John Thelin, Approaching Retirement, Shares Insight on the Past and Future of Higher Education
John R. Thelin, one of the best-known historians of American higher education, likes to pay attention to the detailed human stories that have happened over decades on college campuses. It’s a way, he says, to not only counter some of the blander official narratives promulgated by college presidents and others, but also to find a connection to major events in American history, reflected in the lives of students and other groups on campus.
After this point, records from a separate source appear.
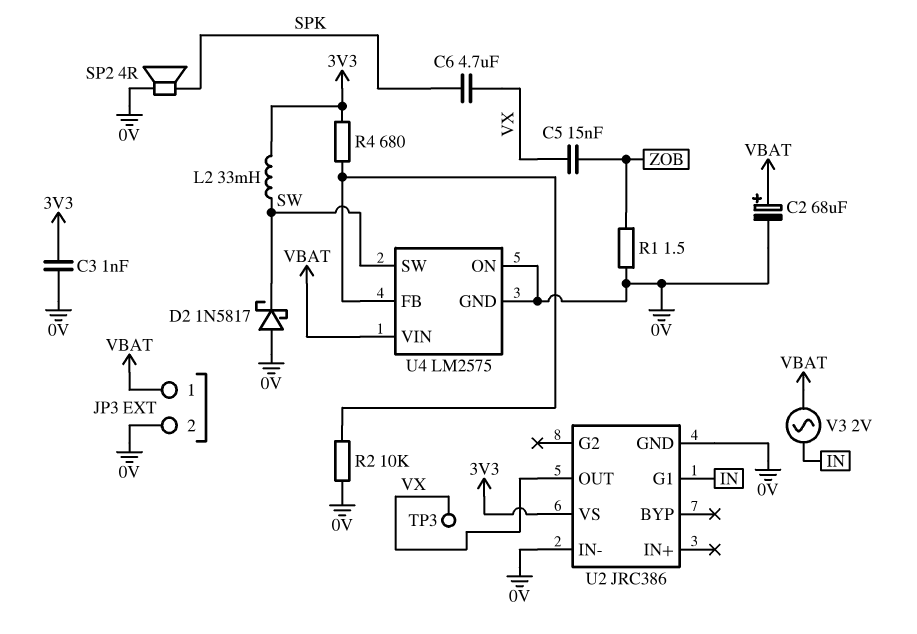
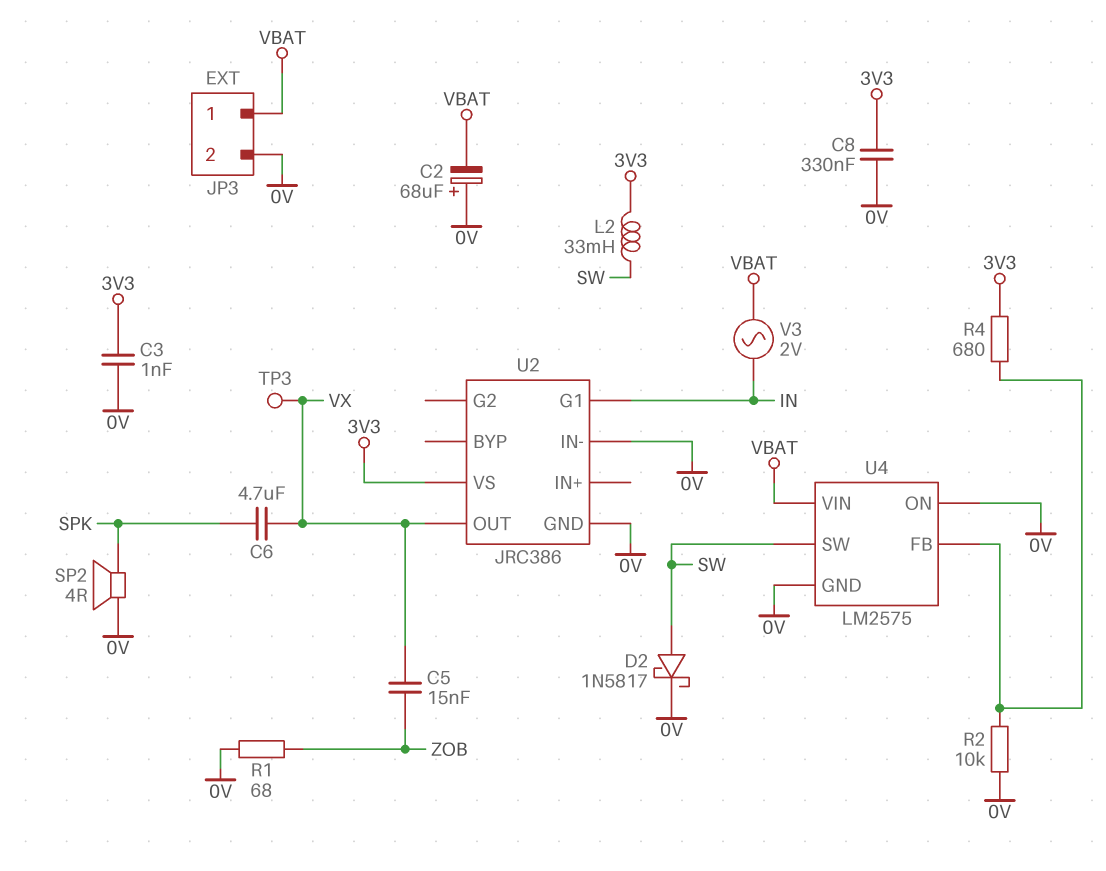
C2: 68uF (plus VBAT, minus 0V) -> 68uF (plus 0V, minus VBAT)
C8: none -> 330nF (0V, 3V3)
D2: schottky 1N5817 (A 0V, K SW) -> schottky 1N5817 (A SW, K 0V)
R1: 1.5 (0V, ZOB) -> 68 (0V, ZOB)

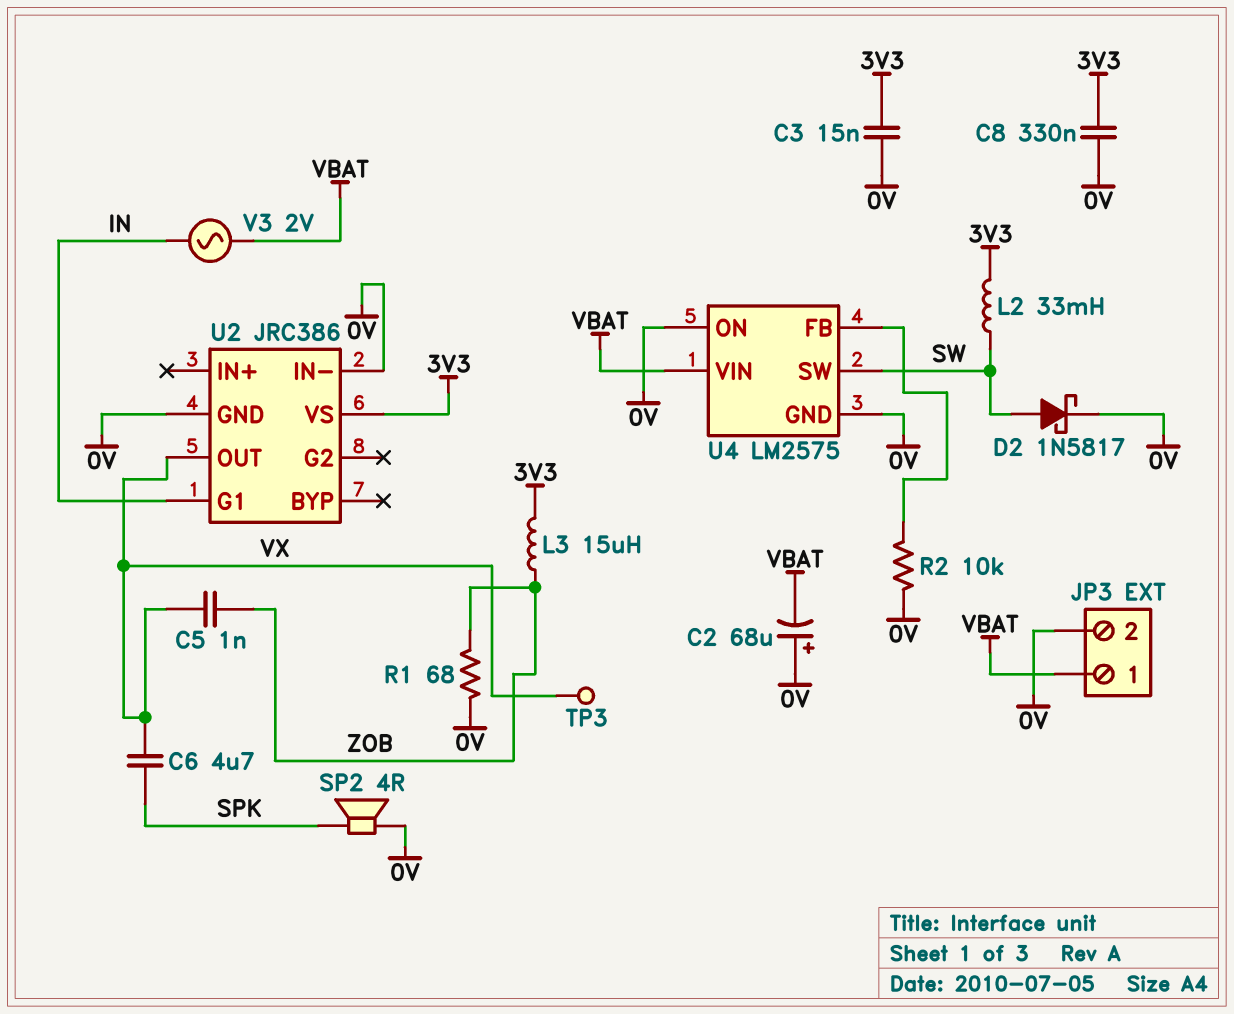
C3: 1nF (0V, 3V3) -> 15nF (0V, 3V3)
C5: 15nF (VX, ZOB) -> 1nF (VX, ZOB)
L3: none -> 15uH (3V3, ZOB)
R4: 680 (3V3, U4/FB) -> none

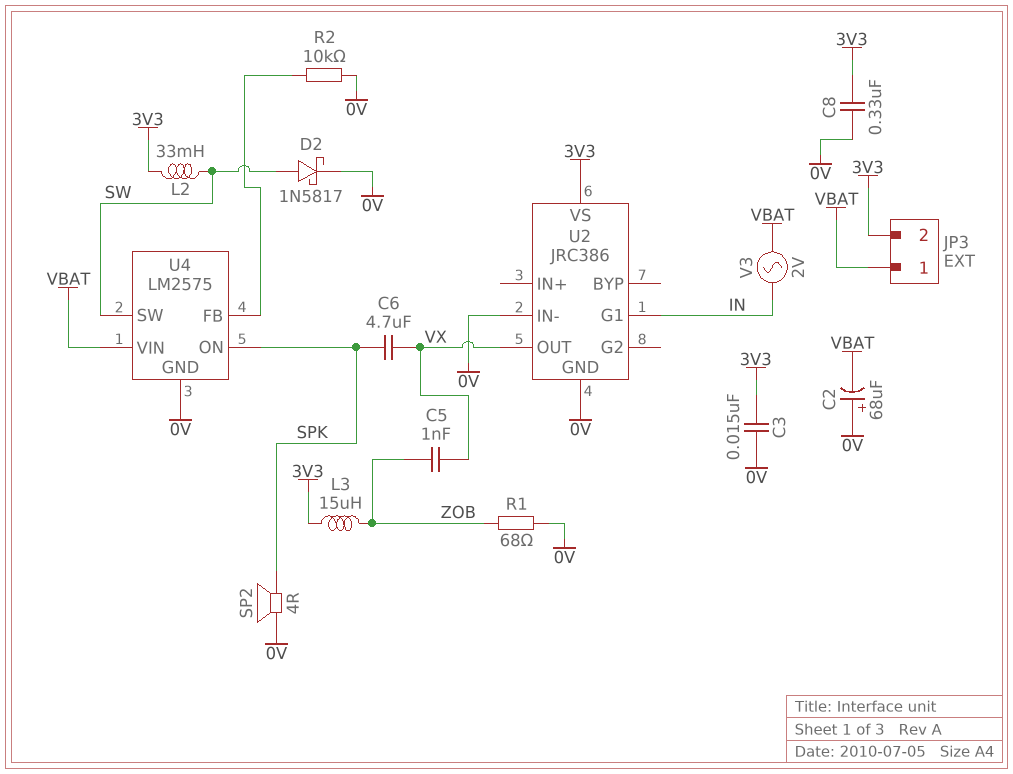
JP3 pin 2: 0V -> 3V3
TP3: test point (VX) -> none
U4 pin ON: 0V -> SPK

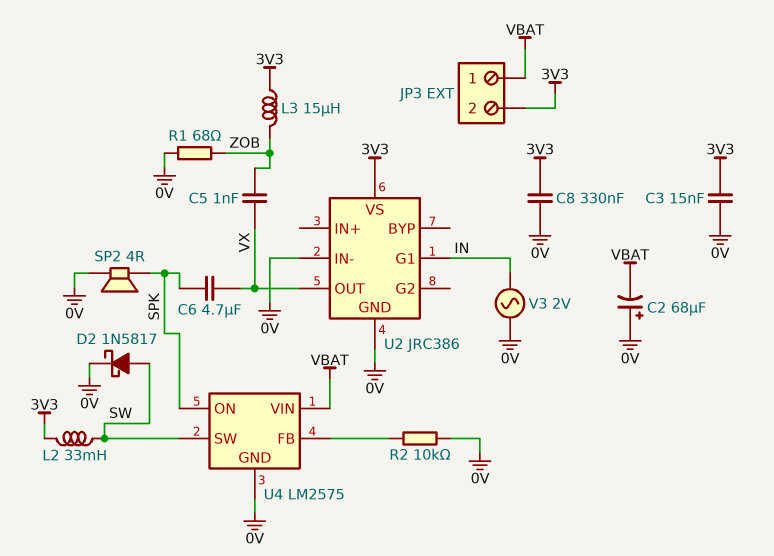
V3: AC 2V (IN, VBAT) -> AC 2V (0V, IN)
Thelin will give his last academic lecture, a Zoom presentation scheduled for Thursday evening. A university research professor in higher education and public policy at the University of Kentucky, Thelin is one of the best-known scholars of colleges and universities. He is the author of Going to College in the Sixties, Essential Documents in the History of American Higher Education and A History of American Higher Education (Johns Hopkins University Press), now in its third edition, a book that shows that colleges have long struggled with the financial and cultural pressures commonly discussed today.
But for Thelin, the most compelling aspects of that history lie in the people on campus, and how campus life interacted with broader historical events off-campus. Thelin promises that his last lecture will be full of such stories: How the University of Chicago, for example, mothballed its football stadium after losing to Harvard, then later used the abandoned locker rooms as a secret location for the Manhattan Project. Or how female professors at the University of California at Berkeley climbed through a bathroom window to get into the all-male faculty club and participate in a faculty meeting. Or how Jesse Owens became a hero for representing the United States at 1936 Olympics in Nazi Germany, but the track star could not live on campus at Ohio State University, where he was a student.
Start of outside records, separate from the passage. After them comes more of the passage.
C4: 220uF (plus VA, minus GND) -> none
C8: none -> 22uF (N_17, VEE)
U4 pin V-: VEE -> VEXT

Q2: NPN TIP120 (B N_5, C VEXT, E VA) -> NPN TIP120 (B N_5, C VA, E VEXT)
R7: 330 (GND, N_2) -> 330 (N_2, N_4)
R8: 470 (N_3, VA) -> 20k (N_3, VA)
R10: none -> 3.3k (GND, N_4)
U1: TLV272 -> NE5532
Thelin is calling his last lecture “Academic Procession,” and he says it will combine his interest in college campuses and architecture with accounts of how professors, students, university presidents, and others created liveliness, culture, and lasting traditions at these iconic places, which also influenced society as a whole.
“The American campus is pretty spectacular,” Thelin says, “but it’s really just a stage set. Whatever great buildings and designs you have, until you have a script and cast, it’s inanimate.”
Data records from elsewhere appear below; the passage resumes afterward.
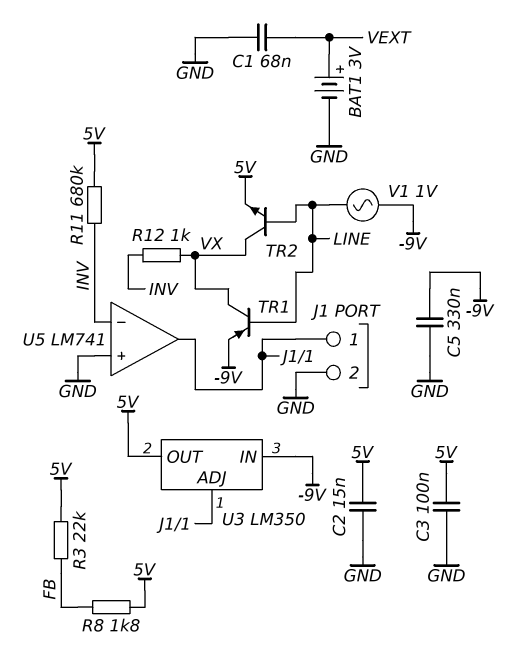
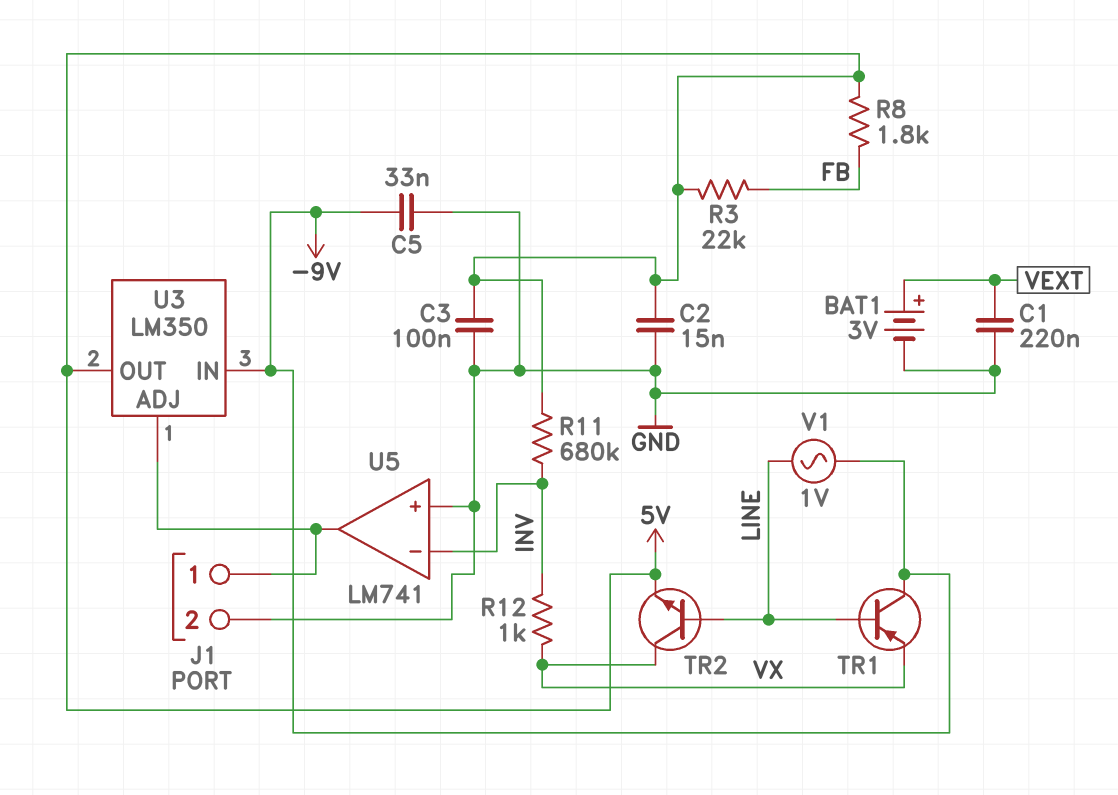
C1: 68nF (GND, VEXT) -> 220nF (GND, VEXT)
C5: 330nF (-9V, GND) -> 33nF (-9V, GND)
TR1: PNP (B LINE, C VX, E -9V) -> PNP (B LINE, C -9V, E VX)

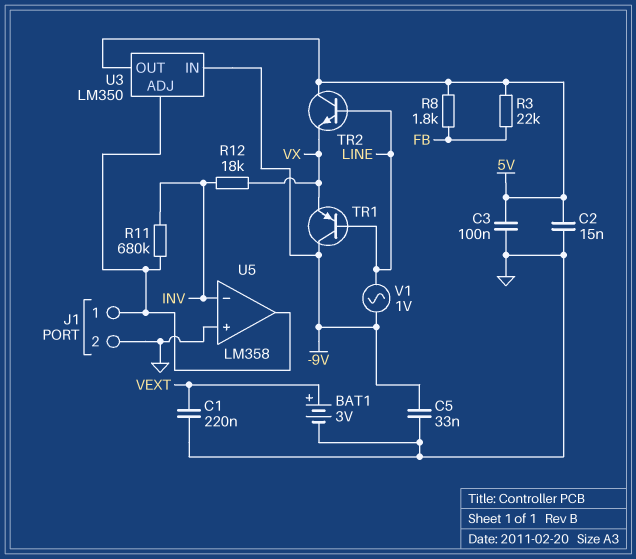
R11: 680k (5V, INV) -> 680k (INV, J1/1)
R12: 1k (INV, VX) -> 18k (INV, VX)
TR2: NPN (B LINE, C VX, E 5V) -> NPN (B LINE, C 5V, E VX)
U5: LM741 -> LM358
This interview has been edited for length and clarity.
Why did you pursue the history of higher education as a field of study?
I was a European-history major at Brown University, with a strong interest in the late Middle Ages, but I would gravitate toward topics about colleges and universities. I had a really good medieval-history professor who said, “Look, you don’t have the languages to go on to be a professor of medieval history, so for graduate school you should shift toward American history.” At Berkeley, where I got a master’s and doctorate, there was this concentration of higher-education scholars from a variety of fields, including a sociologist, Martin Trow, who was very influential. I got to work at a research center that was down the hall from Clark Kerr and his Carnegie Commission on Higher Education.
Just by chance, this convergence of scholars — economists, sociologists, historians, political scientists that were focusing on higher education — it was like being in a candy store. And what I liked about it is that I could always read in a variety of disciplines, going across boundaries, but always coming back to a historical base.
It’s interesting that you say you were attracted to the study of higher education because it has so many facets to it, when a common criticism of scholarship in higher ed is that it is so siloed.
To me, many of the really important issues in American history, in American society, at some point converge into higher ed. So that if you talk about upward mobility, at some point, it’s going to have some connection or disconnection with higher education.